L’Institut Curie propose une prise en charge hautement spécialisée avec accès à la protonthérapie, à la curiethérapie et au diagnostic génomique. Chaque année, plus de 300 nouveaux patients y sont pris en charge. Il est le premier centre recruteur dans les essais cliniques internationaux testant de nouvelles molécules dans le mélanome uvéal.

 

L’ablation de la tumeur avec conservation du globe oculaire n’est possible que pour certaines tumeurs. Si la tumeur est trop volumineuse, en cas de récidive ou de complications majeures du traitement conservateur, une ablation chirurgicale de l’œil doit être envisagée. Les médecins installent alors un implant constitué d’une bille en corail sur laquelle sont greffés les muscles de l’œil.

 

Reste que pour près de 30 % des malades, des métastases peuvent se développer, le plus souvent au niveau du foie (90% des cas), parfois plus de 10 ans après le traitement initial. Or ces tumeurs secondaires sont difficiles à contrôler par les moyens actuels.

 

Un des enjeux est de repérer le plus tôt possible ces métastases afin d’avoir le temps de tester différentes stratégies chirurgicales, de radiologie interventionnelle, de chimiothérapie ou d’immunothérapie.

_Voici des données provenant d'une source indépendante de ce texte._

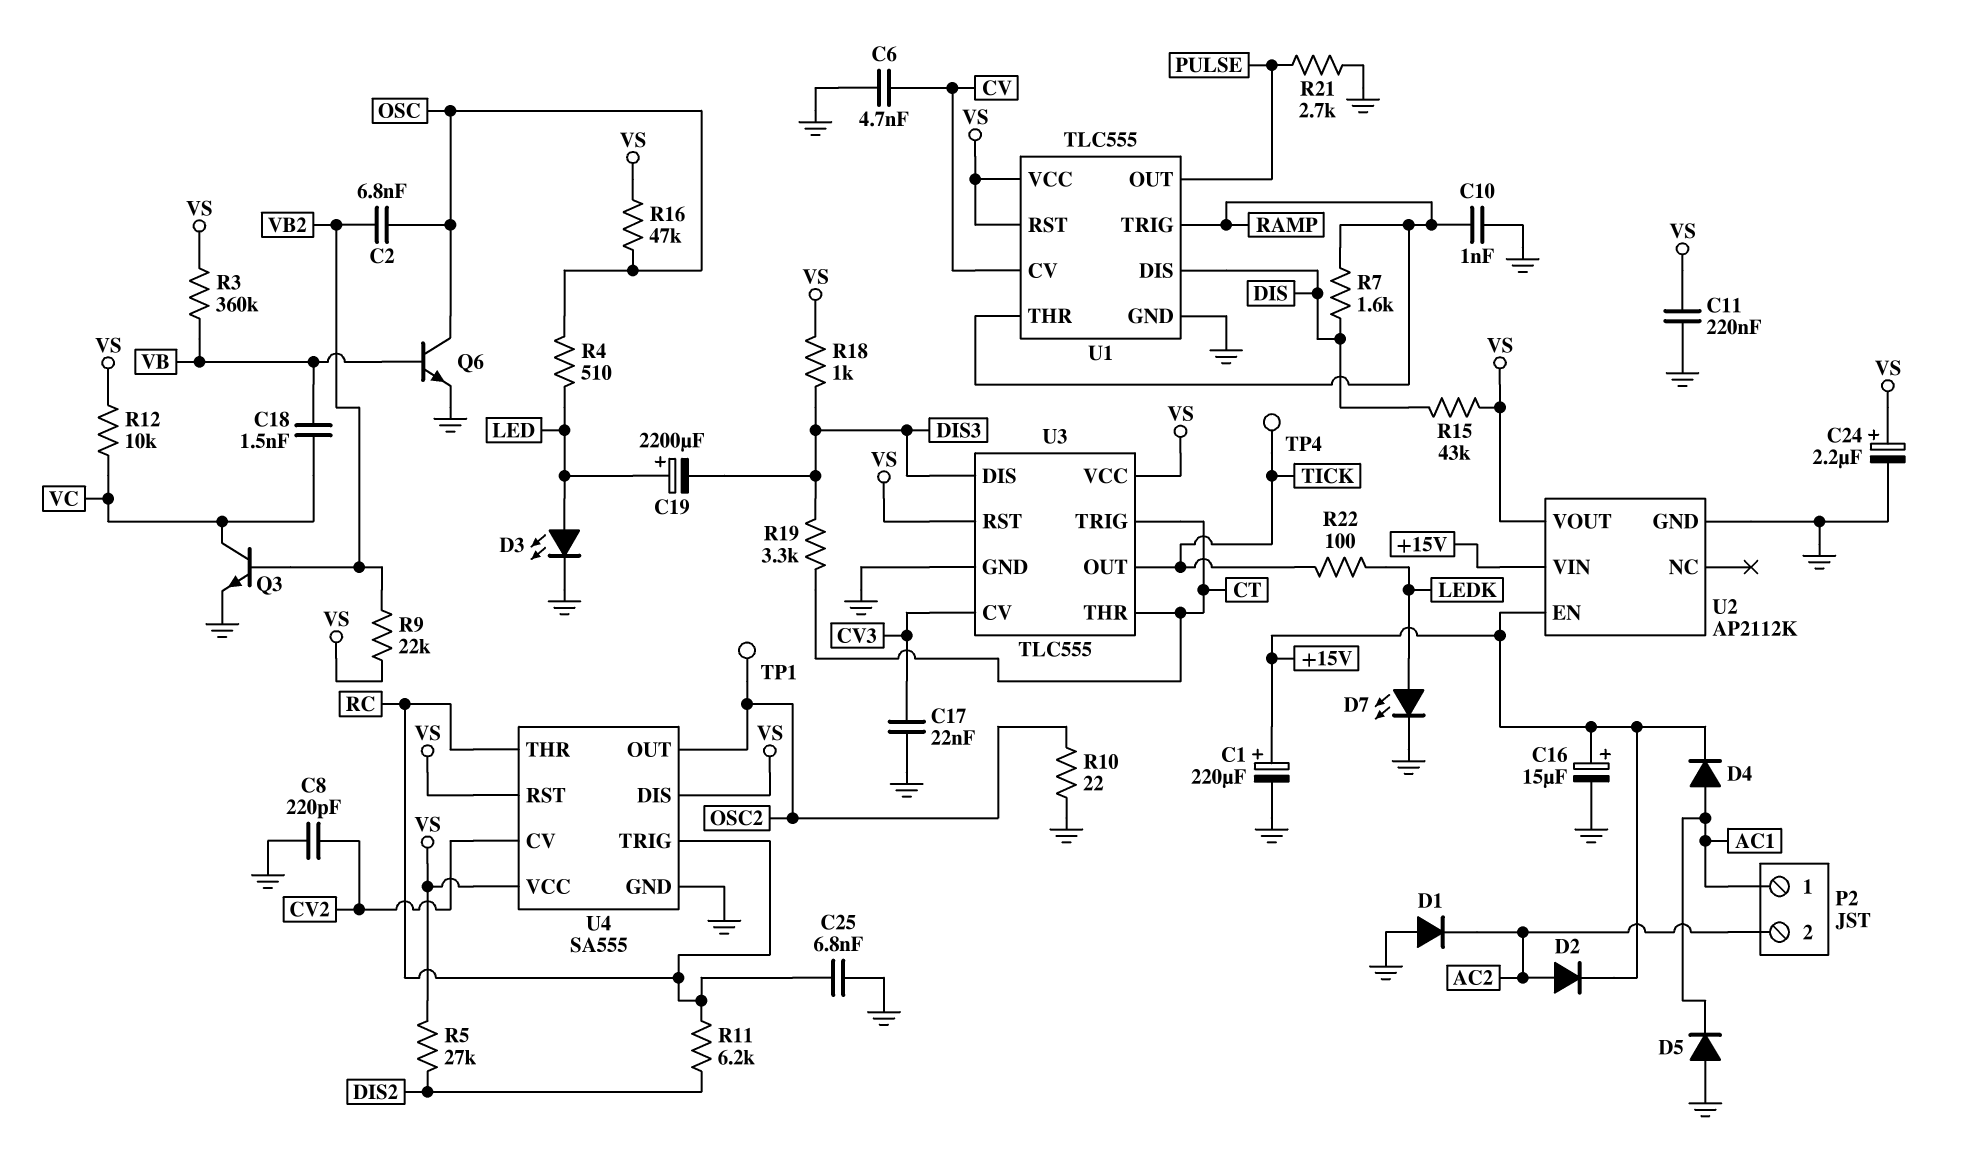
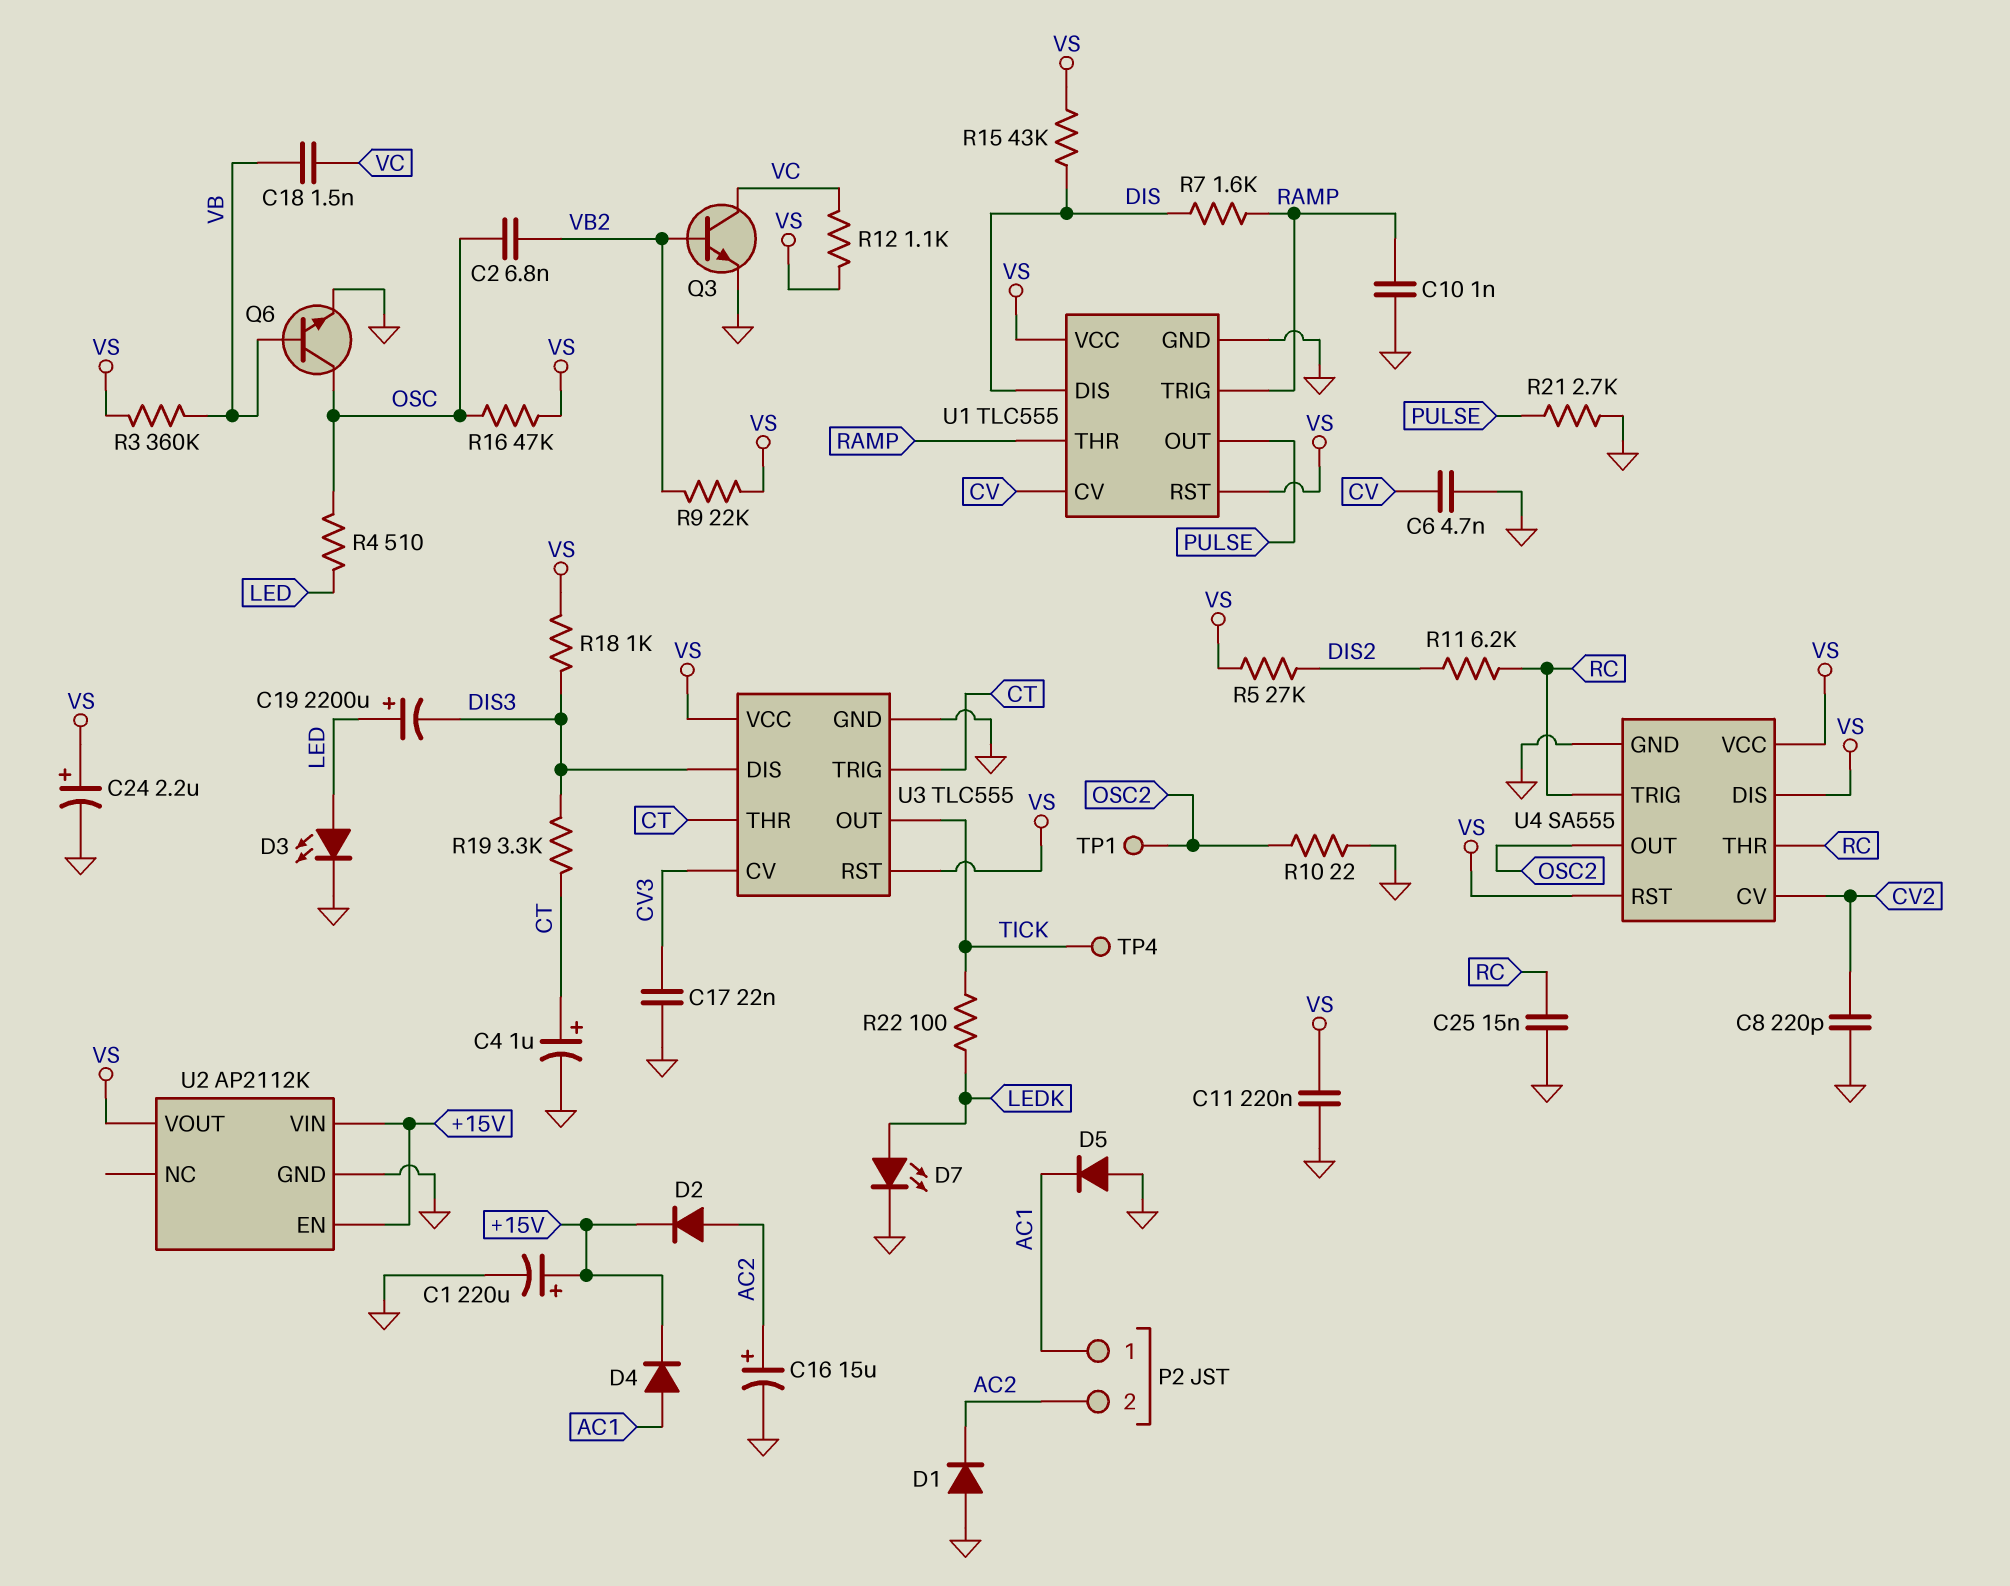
C4: none -> 1uF (plus CT, minus GND)
C16: 15uF (plus +15V, minus GND) -> 15uF (plus AC2, minus GND)
C25: 6.8nF (GND, RC) -> 15nF (GND, RC)
R12: 10k (VC, VS) -> 1.1k (VC, VS)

Pour se faire, l’équipe médicale identifie les patients à risque, c’est-à-dire les patients atteints de tumeurs volumineuses et/ou porteuses d’anomalies des chromosomes 3 et/ou 8. Pour ces patients à risque, nous proposons un suivi personnalisé pendant plusieurs années afin de détecter le plus précocement possible les métastases silencieuses. De plus, pour le confort des patients habitant loin de l’Institut Curie, nous avons commencé à proposer des téléconsultations afin de limiter leurs allers-venues

explique le Dr Manuel Rodrigues, oncologue et chercheur, spécialiste des cancers de l’œil à l’Institut Curie.

 

Un parcours dédié sera d’ailleurs mis en place en 2020 (protocole SALOME).

 

Plusieurs essais cliniques sont en cours et se préparent pour évaluer des stratégies thérapeutiques comme la chimiothérapie intrahépatique, des immunothérapies seules ou en combinaison, de nouvelles immunothérapies dites bi-spécifiques ou encore des thérapies ciblées. 

 

Recherche et innovation : trouver des traitements pour les formes métastatiques

 

Le groupe de recherche translationnelle mélanome uvéal s’est également mobilisé pour proposer un programme au sein du SIRIC, un projet axé sur la résistance aux traitements.  Le programme mélanome uvéal du SIRIC, coordonné par Sophie Piperno-Neumann et Marc-Henri Stern, est focalisé sur l’exploitation du système immunitaire, la mise en place de nouvelles modalités d'irradiation et sur des approches thérapeutiques ciblées et/ou combinatoires. Dans le cadre du volet démocratie sanitaire du SIRIC, Manuel Rodrigues a organisé deux journées de rencontre médecins - patients - chercheurs en 2018 et en 2019. En savoir plus sur le SIRIC

 

SIRIC

L’Institut Curie est également coordinateur européen du seul programme de recherche d’envergure existant sur cette pathologie à ce jour : le programme cadre H2020 de l'Union Européenne pour la recherche et l'innovation sur le mélanome uvéal, UM Cure 2020. Doté d'un financement de 6 millions d'euros, il implique 11 partenaires européens.

 

L'idée est d'analyser des prélèvements tumoraux pour y trouver des cibles thérapeutiques, des biomarqueurs pour identifier les patients les plus à risque de développer des métastases, ainsi que les patients susceptibles de bénéficier des nouvelles approches thérapeutiques.

 

Pour mener à bien ce projet, l’institut Curie dispose d’une banque de données de prélèvements tumoraux acquises au fil des années et d’un groupe de recherche translationnelle entièrement dédié au mélanome uvéal.